Speaking on NPR's Morning Edition, Shibley Telhami, the Anwar Sadat professor for peace and development at the University of Maryland, said, "It's not known why they arrived at this particular ratio, but it is clear that ... Hamas was asking for a lot more."
"In past exchanges, the ratio was much larger — for one Israeli soldier, there were hundreds of Palestinian prisoners," Telhami said. "Remember that it's very easy for Israel to arrest Palestinians. They are under occupation. Israel has a military. It can go into any town or village and arrest any number of people at any given time."
So far, all the prisoners released have been women or minors, and many who were detained on allegations they threw rocks or Molotov cocktails at troops. Human rights groups have criticized Israel's frequent detention of minors — often hundreds each year — and its process for holding people in detention for months or more without charges.
"Most of them are lone wolves," Harel Chorev, a senior researcher at the Moshe Dayan Center for Middle Eastern and African Studies, says of those released so far, "people who tried to commit some sort of an attack but did not succeed."
Going forward, Cherov says, Hamas is likely to want the release of higher-profile prisoners and Israel is going to want higher-value hostages returned in exchange.

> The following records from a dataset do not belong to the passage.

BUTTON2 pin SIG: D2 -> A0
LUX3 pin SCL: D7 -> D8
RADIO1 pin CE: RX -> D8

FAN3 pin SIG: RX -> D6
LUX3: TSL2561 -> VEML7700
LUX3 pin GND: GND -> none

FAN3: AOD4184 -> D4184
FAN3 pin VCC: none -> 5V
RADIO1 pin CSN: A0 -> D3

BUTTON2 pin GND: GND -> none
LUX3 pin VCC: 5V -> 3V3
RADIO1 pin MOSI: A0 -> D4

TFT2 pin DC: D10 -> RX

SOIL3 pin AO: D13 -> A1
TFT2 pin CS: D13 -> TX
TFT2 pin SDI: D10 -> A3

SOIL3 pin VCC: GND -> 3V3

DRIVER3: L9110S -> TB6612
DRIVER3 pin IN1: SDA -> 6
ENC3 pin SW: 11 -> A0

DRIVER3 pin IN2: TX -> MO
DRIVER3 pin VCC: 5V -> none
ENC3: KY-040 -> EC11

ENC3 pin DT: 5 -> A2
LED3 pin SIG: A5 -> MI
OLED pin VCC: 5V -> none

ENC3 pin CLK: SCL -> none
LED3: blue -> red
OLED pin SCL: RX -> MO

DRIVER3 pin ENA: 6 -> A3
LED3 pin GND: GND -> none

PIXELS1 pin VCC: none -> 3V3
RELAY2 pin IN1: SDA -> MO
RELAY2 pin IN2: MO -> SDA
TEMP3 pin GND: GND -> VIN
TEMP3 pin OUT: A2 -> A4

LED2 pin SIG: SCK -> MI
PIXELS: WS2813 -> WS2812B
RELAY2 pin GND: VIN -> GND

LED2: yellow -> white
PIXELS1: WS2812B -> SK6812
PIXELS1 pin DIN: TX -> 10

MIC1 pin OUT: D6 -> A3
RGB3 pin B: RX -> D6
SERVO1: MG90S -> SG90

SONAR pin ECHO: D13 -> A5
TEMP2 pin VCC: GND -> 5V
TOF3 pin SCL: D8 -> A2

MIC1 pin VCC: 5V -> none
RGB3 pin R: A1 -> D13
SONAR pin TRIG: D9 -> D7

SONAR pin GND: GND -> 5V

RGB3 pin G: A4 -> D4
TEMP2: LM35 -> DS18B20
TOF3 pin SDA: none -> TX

According to Mustafa Barghouti, a member of the Palestinian Legislative Council, there are 8,000 Palestinians in Israeli prisons, including 3,200 who have been arrested since Oct. 7. That number, he says, includes 250 Palestinian children and 2,200 inmates held without charge in administrative detention.
How might the temporary cease-fire complicate more hostage and prisoner releases?
As the pool of hostages shrinks, Hamas could demand more prisoners, or higher-value ones in exchange for hostages it holds — either under the current deal or a future truce arrangement.
CIA Director William Burns arrived in Doha on Tuesday for meetings with Qatar's Prime Minister Mohammed bin Abdulrahman bin Jassim Al Thani and David Barnea, chief of Mossad, Israel's spy agency, a U.S. official tells NPR.
The meeting in Qatar, a key broker as the temporary cease-fire deal has unfolded, is focused on securing the release of more hostages, and partly about expanding the pause in fighting.
Barghouti notes that Gilad Shalit's release by Hamas in 2011 garnered the return of 1,000 Palestinian prisoners. Now, in exchange for the remaining Hamas captives, he says, "It's just natural that 8,000 Palestinian prisoners should also be released. Especially [because] many of those are simply civilians who have not even had any charges or any due legal process."
It's highly unlikely, however, that Israel would agree to such a deal.